Pumps and early morning

Not much goes on early mornings around a pleasure boat dock. Unlike docks with commercial operations, where boats leave at all hours of the night, these docks see very little movement until “breakfast” times. This is particularly true for the larger boats where the crews have cleaning duties, then meal prep for the owners then for the crews and finally a casual departure from the docks at more “civilized hours”. After all, one would simply not enjoy ones latte before, oh say, 1000. And the misses may not be awakened at any earlier hour for she has been shopping ashore for two days straight.

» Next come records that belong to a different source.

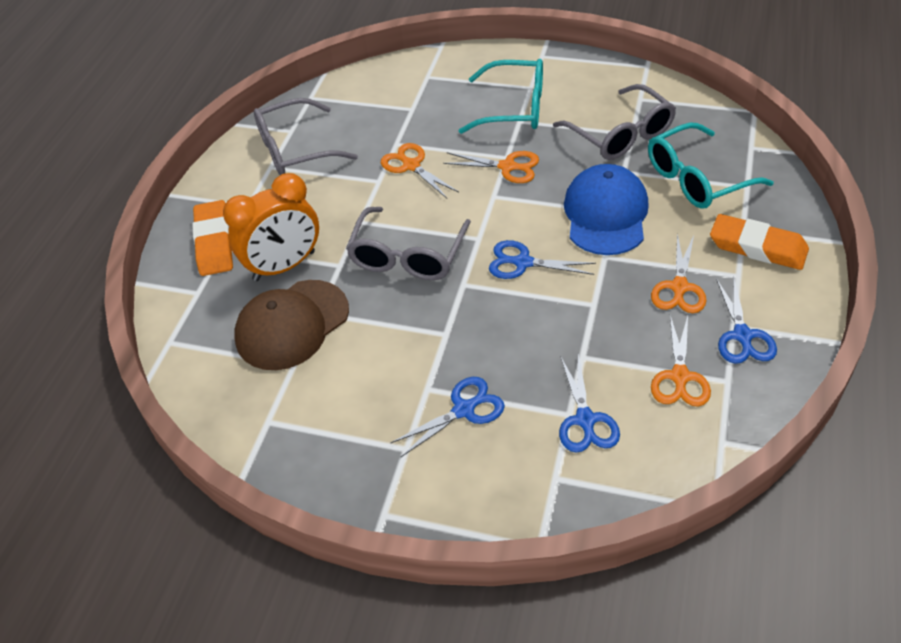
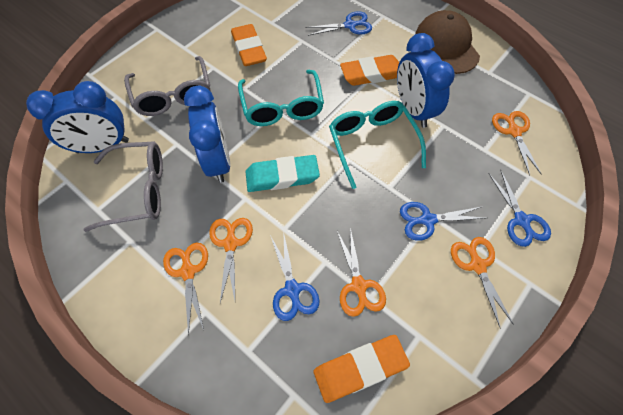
blue cap: 1 -> 0
blue clock: 0 -> 3
grey glasses: 3 -> 2
orange clock: 1 -> 0
orange eraser: 2 -> 3
orange scissors: 4 -> 5
turquoise eraser: 0 -> 1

Now for scurvy sailing vessels such as Why Knot, formal hours are not observed. There was no shopping ashore yesterday and we have no boat pet with which to contend other than the occasional fiddler crab or some sea bird. It is reasonable to assume (I hate that word) that if any sort of breakfast is served, it will be by one’s own hand and not on the poop deck, for we have none. For some reason, I was done sleeping at 0500 this morning and simply sitting in the main cabin wondering why it was that I was not horizontal at the hour when I heard a pump cycle. That usually is not a good thing as it represents a leaking faucet, an a/c condensation drain or the bilge pump which means we are SINKING. One by one, I am relieved to find that they are not the cause. Humh, why is the mystery pump still cycling and, more importantly where is the pump that keeps making noise. I know this boats systems and have never discovered a pump in the direction from which the noise is coming. Could I have missed one? Then the noise stopped, but for only a minute or two.

Just as I was thinking that the boat troll, Little Prick, is messing with me again, it started. First, the pump came on for a good twenty seconds. Then a few seconds more. Then it changed in pitch and came on again, this time a bit muffled. I start switching off, then on the dc circuit breakers. Nothing! The pump stopped. Just as I was about to start pulling stuff out of the aft cabin, I noticed some lights on a boat across the main pier from us. They were backing out of the slip. The boat is about 100 feet long and then the source of the pump sound made sense. It was their bow and stern thrusters which I could hear through our hull. Who would have expected to see a biggie boat leaving at such an hour? It is not civilized.